The price being discussed by the companies is in the “low-to-mid $90s” per DirecTV share, but an announcement could still be “weeks away,” according to a person familiar with the talks. The person was not authorized to discuss the talks and would not be identified.

Shares of DirecTV rose 6% in after-hours trading Monday to $92.35, valuing the nation’s largest satellite-TV provider at about $47 billion. DirecTV shares have been rising steadily since The Wall Street Journal first reported their talks on April 30.

Their negotiation follows a deal struck earlier this year by Comcast to buy Time Warner Cable for about $45 billion, a transaction that would merge the nation’s two largest cable companies.

AT&T offers pay-TV service through its U-Verse brand, but its market reach is limited and DirecTV would broaden its footprint nationally.

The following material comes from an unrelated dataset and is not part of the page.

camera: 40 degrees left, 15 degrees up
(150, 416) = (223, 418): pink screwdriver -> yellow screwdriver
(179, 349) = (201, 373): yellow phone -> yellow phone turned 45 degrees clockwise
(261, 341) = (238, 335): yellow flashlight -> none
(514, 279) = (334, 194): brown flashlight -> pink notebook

Based in El Segundo, Calif., DirecTV had $8.6 billion in revenue last year and provides satellite-TV service to about 20 million subscribers in the U.S. and 17 million in AT&T’s U-Verse, which uses fiber optic lines to move data and video traffic, had 11.3 million customers in the first quarter, including 5.7 million TV subscribers. Its revenue from residential customers rose 4.3% to $5.7 billion in the first quarter, the strongest rate of growth since the introduction of U-verse eight years ago.

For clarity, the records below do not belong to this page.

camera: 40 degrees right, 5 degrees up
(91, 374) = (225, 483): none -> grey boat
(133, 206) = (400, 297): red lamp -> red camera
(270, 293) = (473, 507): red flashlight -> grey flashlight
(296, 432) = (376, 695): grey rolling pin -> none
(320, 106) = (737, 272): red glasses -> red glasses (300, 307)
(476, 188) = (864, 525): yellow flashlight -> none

“To roll out fiber across their (AT&T) entire footprint is hugely expensive,” said Michael Paxton, a cable industry analyst for SNL Kagan. “I don’t expect them to have fiber everywhere. Theoretically, the AT&T-DirecTV linkup would vastly improve their video footprint and as significant as the Comcast-TWC, particularly on video. (The deal) is a response to demand for more video.”

With consumer groups loudly opposing media industry consolidation, AT&T and DirecTV could face regulatory roadblocks. But their tie-up may stand “a better chance than the Comcast-Time Warner Cable deal,” said Jimmy Schaeffler, an industry analyst at The Carmel Group.

“But it’s not as logical,” he said. “You would be paying for two infrastructures and merging two different types of technologies. It is a strange land in telecommunications right now.”